There is limited knowledge on how to teach basic arithmetic in special education. According to the Swedish curriculum children should learn enough arithmetic and mathematical skills to be able to handle everyday life and to be prepared for further education. Knowledge on mathematical skills in persons with intellectual disability is limited and mainly based on research on specific genetic syndromes, such as Down syndrome. Training improves mathematical skills in persons with intellectual disability, and from a theoretical perspective compensation for cognitive limitations is possible. This project intends to provide results that can be applied in pedagogical tools to use in special education.
Adaptation to numeric and arithmetic skills
Design adaptation of numerical and arithmetic training on iPads for children and adolescents with intellectual disability is the focus of this project. The researchers in the project have experience from numerical and arithmetic training in both main stream schools, and training memory in special needs schools. The training will be adapted to the group with intellectual disability, results will be evaluated and the retention of training effects will be investigated.

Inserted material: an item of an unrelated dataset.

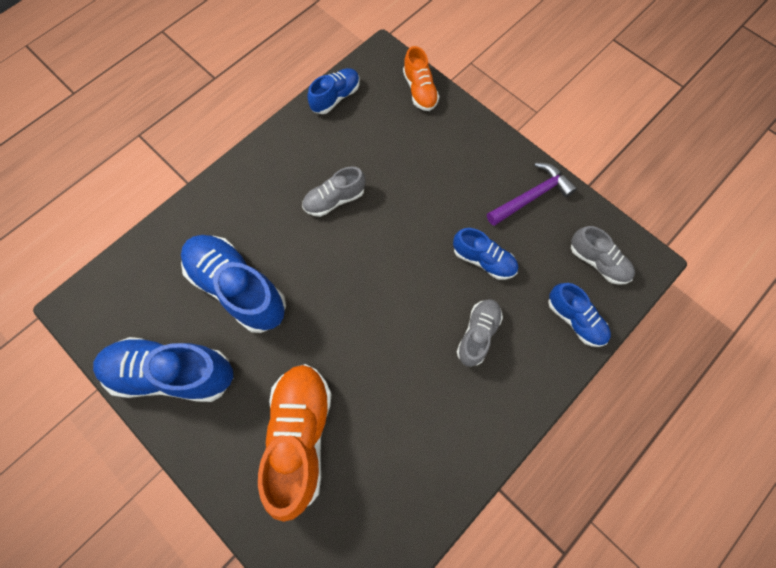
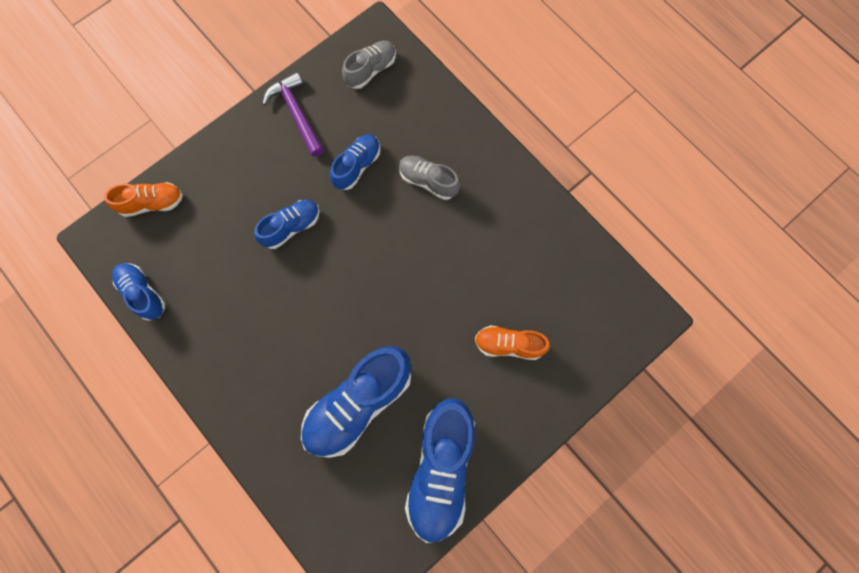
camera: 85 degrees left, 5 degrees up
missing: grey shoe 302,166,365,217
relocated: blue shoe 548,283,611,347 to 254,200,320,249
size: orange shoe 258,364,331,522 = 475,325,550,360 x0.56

Unknown reasons for intellectual disability
This research intends to contribute to the debate on weather the development of numerical and arithmetic skills in persons with intellectual disability is delayed or proceeds in different steps compared to persons without intellectual disability.
Human beings are born with a non-verbal system representing numbers. One part of the system represents large numbers, and another part represent small numbers. This system is connected with the number line and results in a mental line that develops and becomes more linear, which is related to the development of arithmetical skills. Counting is defined by five principles: One number is associated with each counted object, the order of digits is constant, the final digit used when counting represents the total number of objects counted. Children use four strategies for solving arithmetical tasks: counting on fingers, with aid from fingers, verbal counting and direct recall from memory. Counting is performed by three strategies: counting all, maximum procedure and minimum procedure.
Intellectual disability, numerical and mathematical skills
Intellectual disability is associated with limited intellectual functions and mathematical skills. The development of understanding of numbers is delayed in persons with intellectual disability. Counting skills are related to mathematical competence. Children with intellectual disability progress from the logarithmic to a linear thinking to estimate numbers in the same way as regular children. Although there has been positive results from research programs implemented in regular schools, on mathematical training, these results have led to very few didactical recommendations.
Hunting planets is presented on iPads and will be used for training counting skills and basic arithmetic. The game adapt to the child’s skills and needs, which can be important for children with intellectual disability. Results can be compared to results from regular schools in Sweden. we intend to use a longitudinal design. The hunting planets game will be adapted to persons with intellectual disability. Retention of training will be evaluated three, six and 12 months after training.